Saturday, July 22, 2017

Salmon P. Chase to Thomas Stanley Matthews,* February 26, 1849

Feby 26 ['49.]

My Dr Stanley, I wish to ask yr intervention for me in the affairs of the Standard. I had a despatch from Mr. Garrard to day enquiring whether in case he should sell to Mr Giddings, at 30 days, 6 mos, — 12 mos. for $700 I would endorse the notes; I ansd. by a letter to Hamlin, that I would, provided a mortgage of the establishment would be executed to you in my behalf to indemnify me against loss. The fact is I have already advanced to the Standard directly, this winter, $310 besides $10 for subscriptions & $75 to enable Mr. Hamlin to remain in Columbus, as editor &c in which you may understand more than ever Lord Coke discerned in the &cs of Littleton. These and other expenses that you wot of and the necessity I am under to meet a third of a $700 liability for Mr. Hamlin within the next month make so heavy drafts upon my resources that I have become alarmed & dare not venture much farther. Still I am so satisfied of the necessity of sustaining the Standard that I am willing to encounter the risk involved in the endorsements named, provided I can be made in any degree secure: At the same time I do not wish to take any mortgage on the establishment directly to myself, because I do not wish my name connected with the paper at all, which could not be avoided in case of a mortgage to myself, as the mortgage, under the law must be recorded to be of any validity. I want you to represent me in this matter and act as you would for yourself and regard it simply as a business transaction, except I am not particular that the establishment shall be a perfectly sufficient security for the seven hundred dollars. I shall be content to run the risk of losing a hundred or two dollars, beyond the amount of the security.

Mr. Hamlin writes me that some $500 can be realized from the printing for the House. I shall be glad, if out of this $500 the first instalment of the $700 can be paid while the balance can be applied to the support of the paper until subscriptions can be collected and a fund made up. Still if nothing better can be done, I will consent to take on myself the burden of providing for the first instalment, though circumstanced as I am. I don't want this burden put upon me unless it be absolutely necessary.

Will you attend to all this matter for me? — Considering yourself fully authorized to act in the premises.

Don't go into the matter at all unless there is a reasonably certain prospect of the paper going ahead and paying its way. It would be useless folly for me to endorse for the purchase of the paper, if it must die at any rate, or be thrown on me for support, exclusively, or nearly so.

As the subscriptions for the Daily were proportioned to 3 mos in time, I do not see that there is any obligation to supply subscribers beyond that time, and, as it will not be practicable to keep up the Daily through the year, I think the present is a good time for stopping it.
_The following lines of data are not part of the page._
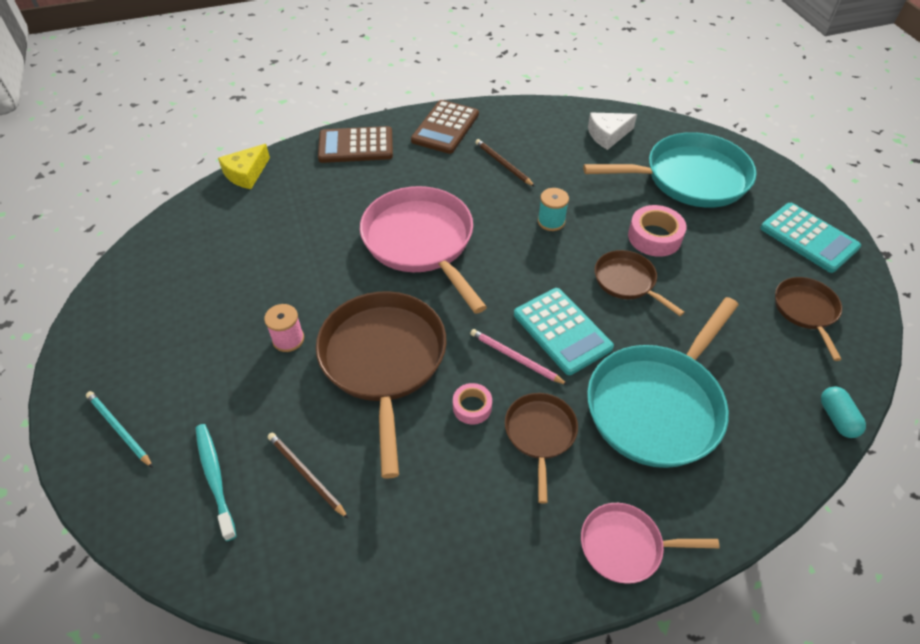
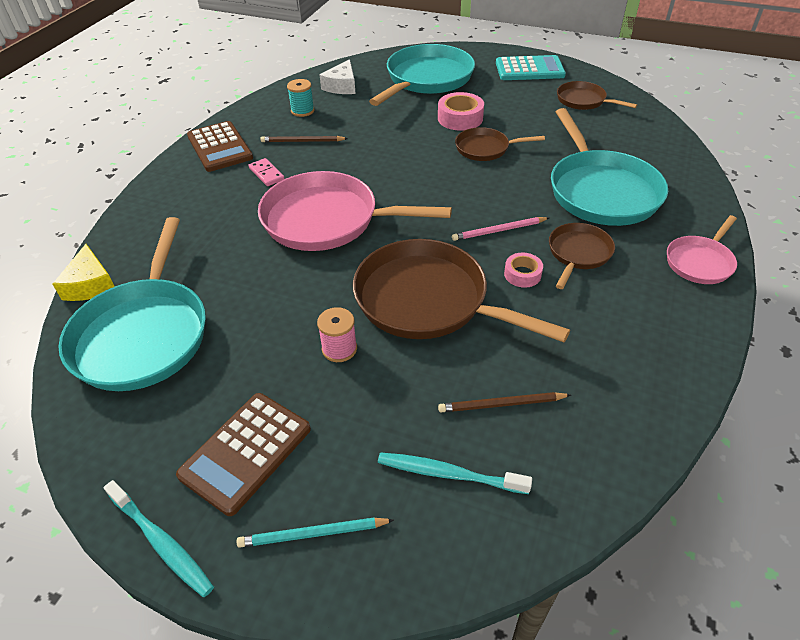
camera: 50 degrees left, 5 degrees down
(72, 357) = (161, 542): none -> turquoise toothbrush
(223, 230) = (143, 334): none -> turquoise pan
(356, 146) = (164, 202): brown calculator -> brown calculator (246, 452)
(441, 173) = (266, 174): none -> pink domino
(540, 434) = (578, 253): brown pan -> brown pan turned 75 degrees clockwise
(551, 221) = (390, 150): turquoise spool -> turquoise spool (302, 111)
(562, 331) = (497, 197): turquoise calculator -> none
(837, 418) = (670, 134): turquoise capsule -> none

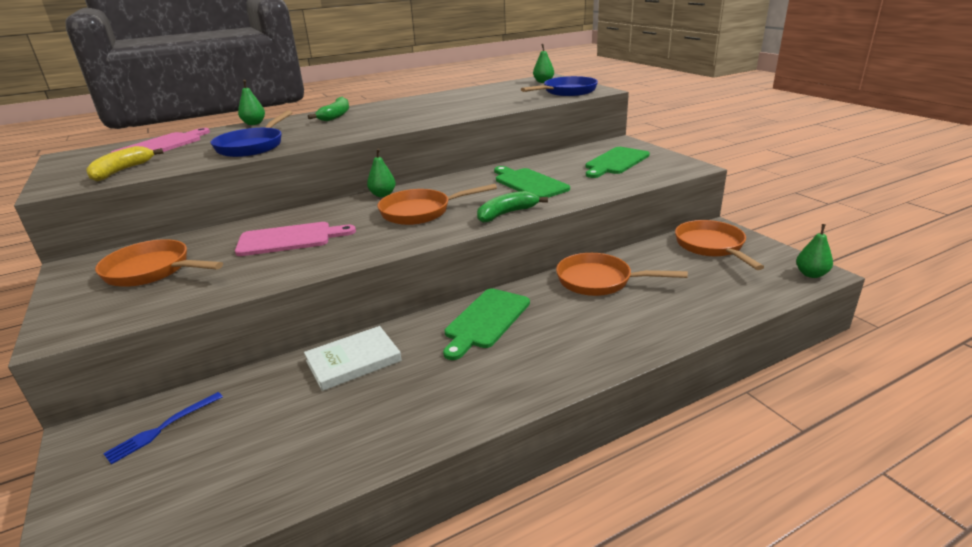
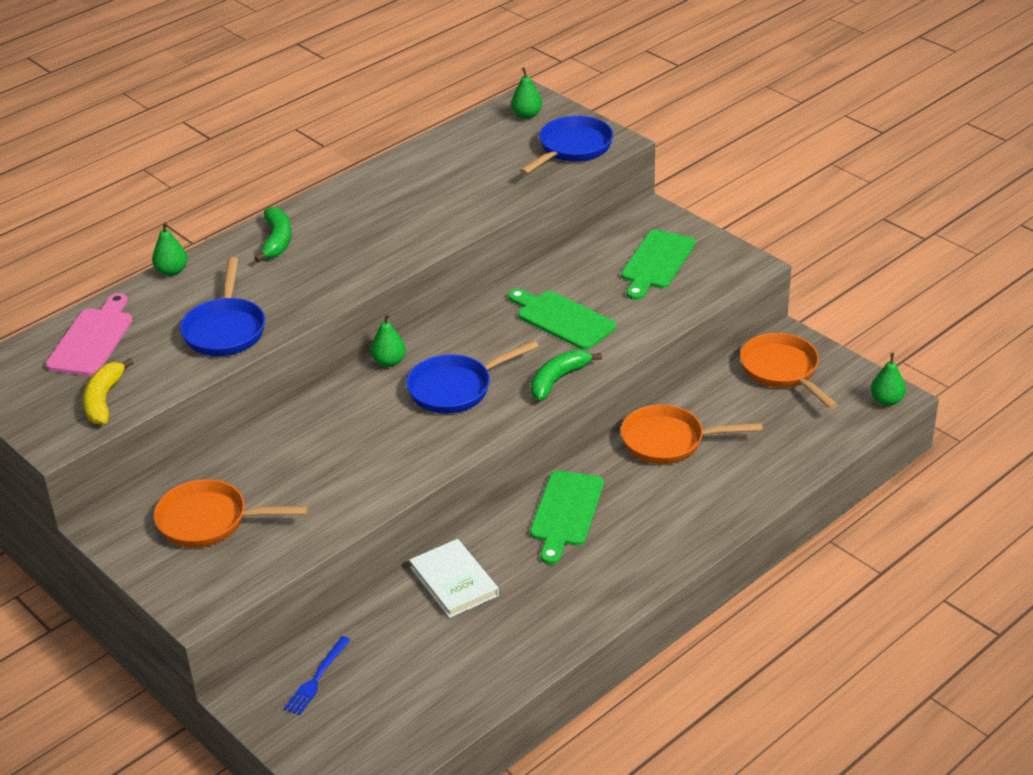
camera: 15 degrees left, 10 degrees up
(290, 239) = (329, 453): pink cutting board -> none
(353, 361) = (454, 581): white book -> white book turned 75 degrees counterclockwise
(421, 212) = (456, 388): orange pan -> blue pan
A clear full and racy sketch of the proceedings of the Legislature, made up from the Statesman and the Journal, would be more interesting to the majority of readers than the ordinary reports. In this way a first rate weekly could be made & expenses could be greatly reduced. If Mr Giddings would take hold of the paper in real earnest and go into the field to get subscribers it seems to me that the paper could be sustained.

I think I have made my views intelligible to you. I want you to act cautiously for me, remembering my position & circumstances & bearing in mind all I have said, I enclose a power which, if necessary, you can use.

I shall be very anxious to hear from you as to the state of things in the Legislature. I hope you will use your influence to have a caucus organized consisting of Swift, Van Doren Townshend & Morse and others, if any, who are willing to join them on the basis proposed by Dr. T., and have frequent meetings for consultation. Be sure, also, to get the kidnapping bill which I handed to Smith of Brown put through both Houses. A Homestead Exemption Bill, a Bill prohibiting use of State Jails &c & services of State Officers to pursuers of Slavery, and a bill to prevent kidnapping are necessary free soil measures which Townshend & Morse should not fail to obtain the passage of. They should also press the New Constitution Bill to a vote, and use their efforts to get a fair apportionment Bill. By the way, it seems to me quite important that Riddle should be induced to consent to such amendments of his Hamilton County Bill, as he can be brought to by persuasion, & that the bill should then pass in that shape. It is quite certain to my mind that if a new apportionment bill cannot be had the repeal of the division of Hamilton County should be secured without much regard to form or pleas: and it is also certain that if a new apportionment bill cannot be got through the Senate, no bill to which Riddle does not consent can be got through that body even in relation to Hamilton County. Hence the necessity of concert & consultation with Riddle & pressing nothing through the House to which he does not consent. See Pugh as to this & others, & let discretion guide. Write me at Washington & let me know from day to day how matters stand. I will telegraph you when I am about to start.